車中の様子。ディスプレイを表示して説明をしたり、そこに動画を流すこともできる
車中の様子。ディスプレイを表示して説明をしたり、そこに動画を流すこともできる

 実際に体験した感覚では、3Dアバターが向かい側いに座った状態でリアルに登場しただけではなく、ラグを感じさせないスムーズな会話のやりとりができ、それによってが実在感を増し、想像以上に一緒に乗車する体験を味わえた。一方で、徐行運転というほどの低速移動であったことや、筆者が体験した回では、3Dアバター側の音声が途切れてしまい、システムを立ち上げなおすといったハプニング、後半は停車した状態でガイドが進行するところもあった。あくまで実証実験ではあるが、“動いてなんぼ”の車での活用を想定するのであれば、通信技術や整備、運用を含めて一層の進歩が求められると思える部分もあった。
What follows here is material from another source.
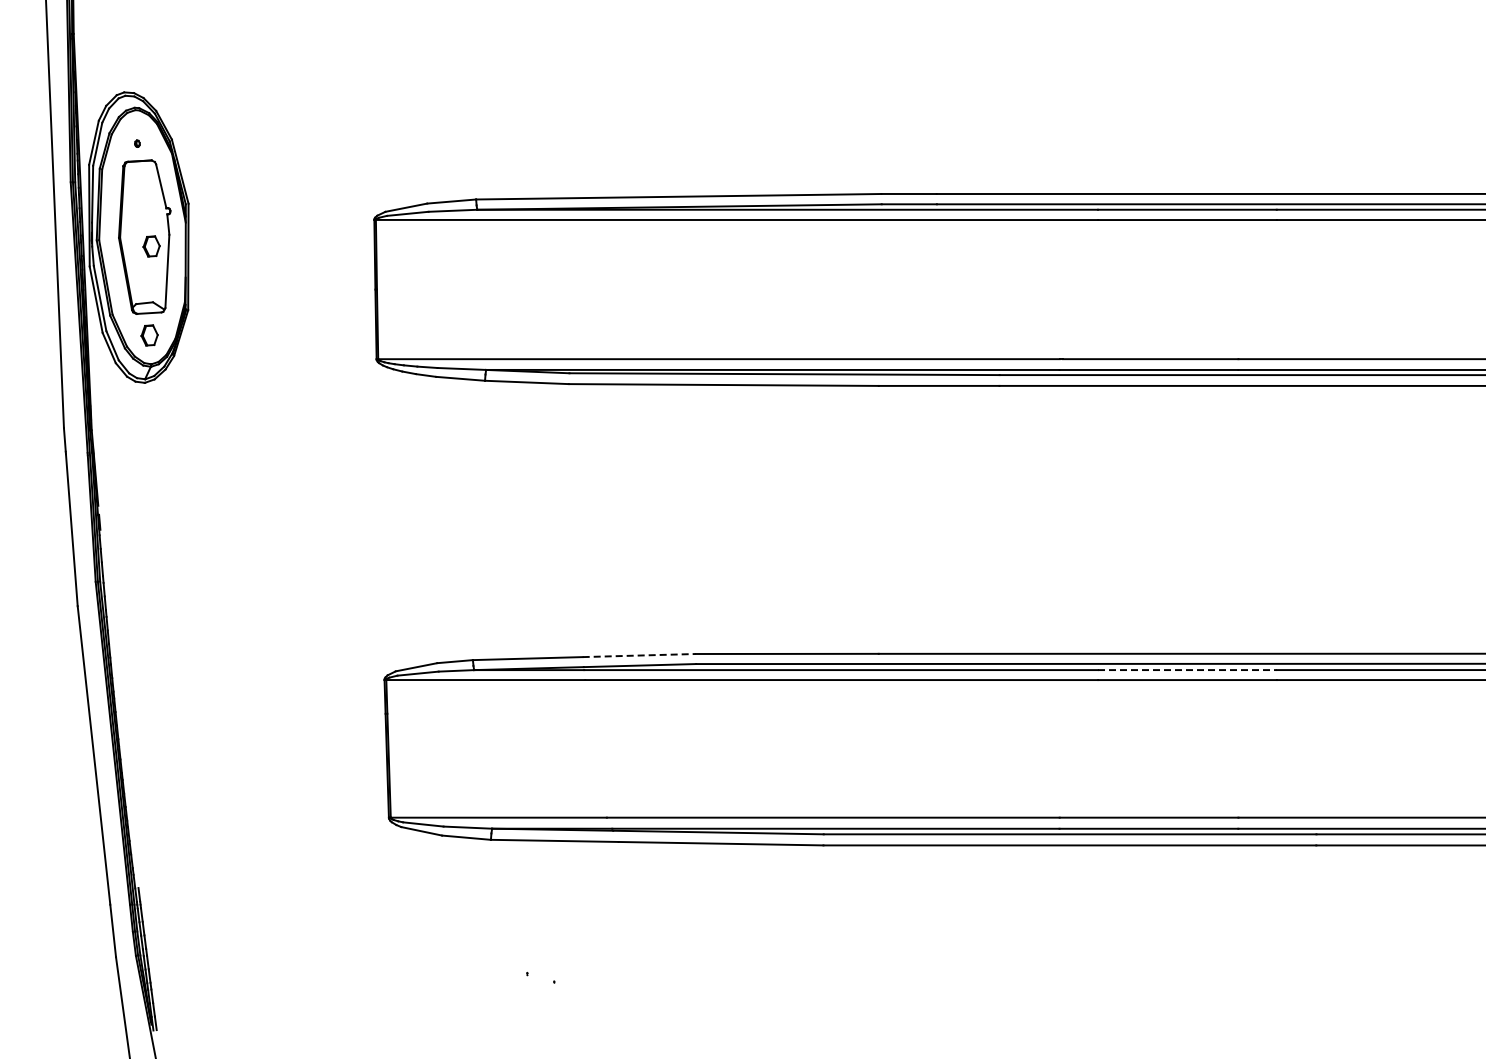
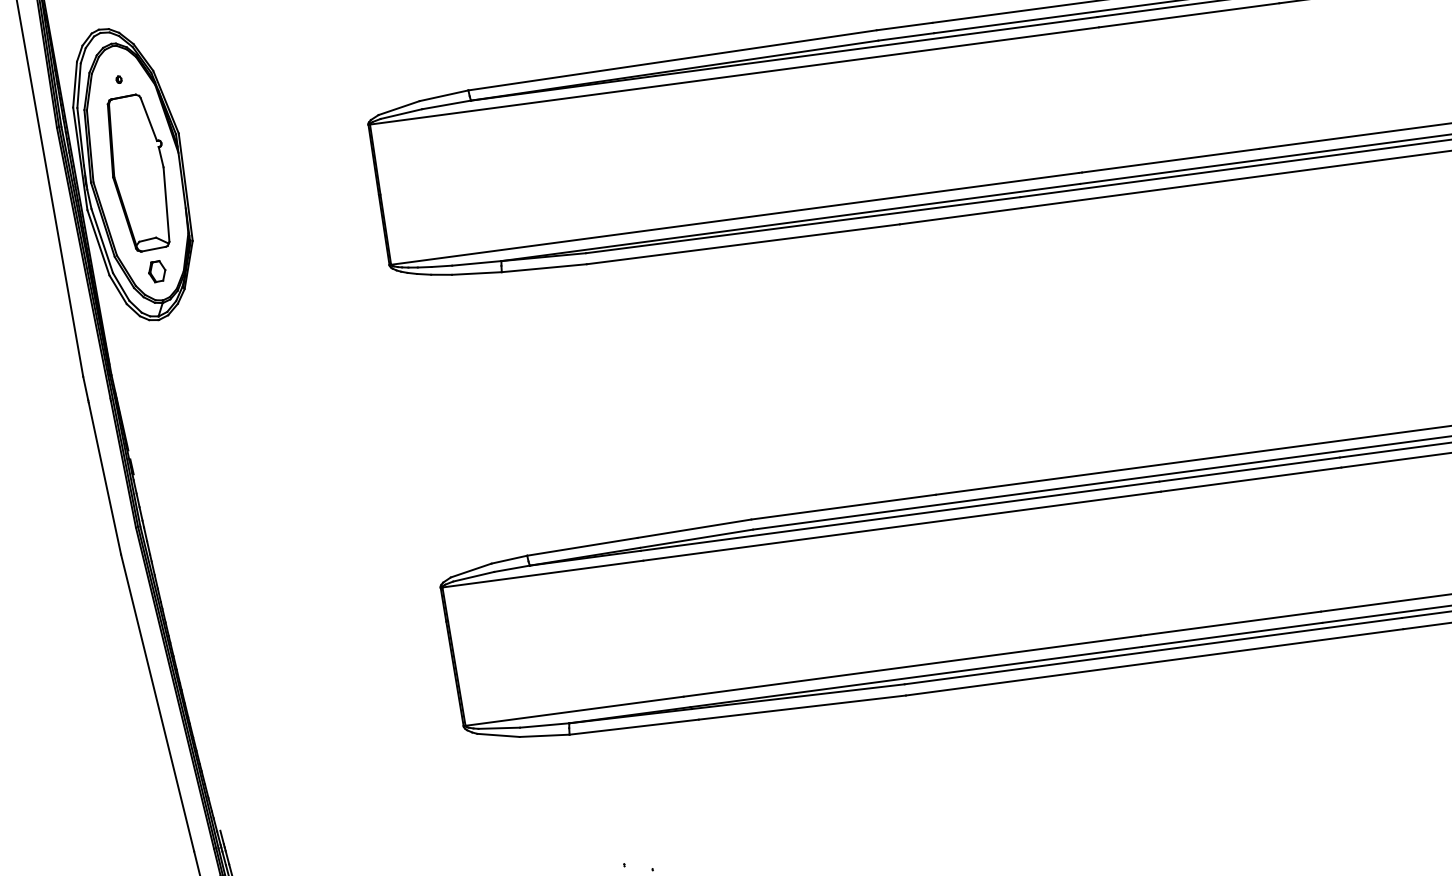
part: (151, 246) -> (147, 181), removed
line: (639, 655) -> (694, 528), dashed -> solid
line: (1187, 670) -> (1249, 469), dashed -> solid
 こういった技術の活用を考えるなかで、たとえばバーチャルなガイドが一緒に乗り、観光案内を行うということは考えられるうえ、歴史ある観光地などでその時代を知る高齢者が、実際に車両へ搭乗できなくても説明ができるといったことは考えられる。また、海外など遠隔地の観光に行った人と、日本に残った人と一緒に同じ景色を見ながら観光し語りあうといった楽しみも想定できる。

 ほかにも現実にいる人をアバター化するだけではなく、今回のユニティちゃんのようなバーチャルYouTuber(VTuber)や、アニメ・ゲームなどのキャラクターなどと、車のなかで同じ空間を共有するという体験も想定できる。施設内ではもうひとつ、停車した状態の市販車に組み込んだデモ車両があったのだが、そのときは体験者が運転席でアバター側が助手席という、ドライブデートのようなシチュエーションも味わうことができた。憧れの存在と一緒にドライブが楽しめるとしたら……と、それも夢が膨らむものだろう。こういうことを思うに、車とAR、そして3Dアバター(キャラクターコンテンツ)の相性の良さ、親和性の高さを感じる体験となっていた。

実証事件とは別に設けられたデモ車両
実証実験とは別に設けられたデモ車両
操作する側からの視点。相手側(体験者)もアバターとして映し出していた
アバターを操作する側からの視点。相手側(体験者)もアバターとして映し出していた

 この取り組みや実験は、あくまで未来の技術に向けたものであり、両社は今後もI2Vのさまざまな利用シーンを想定した実証実験を共同で進め、これまでにない新たなコネクテッドカー体験を提供する技術の研究開発を推進するとしている。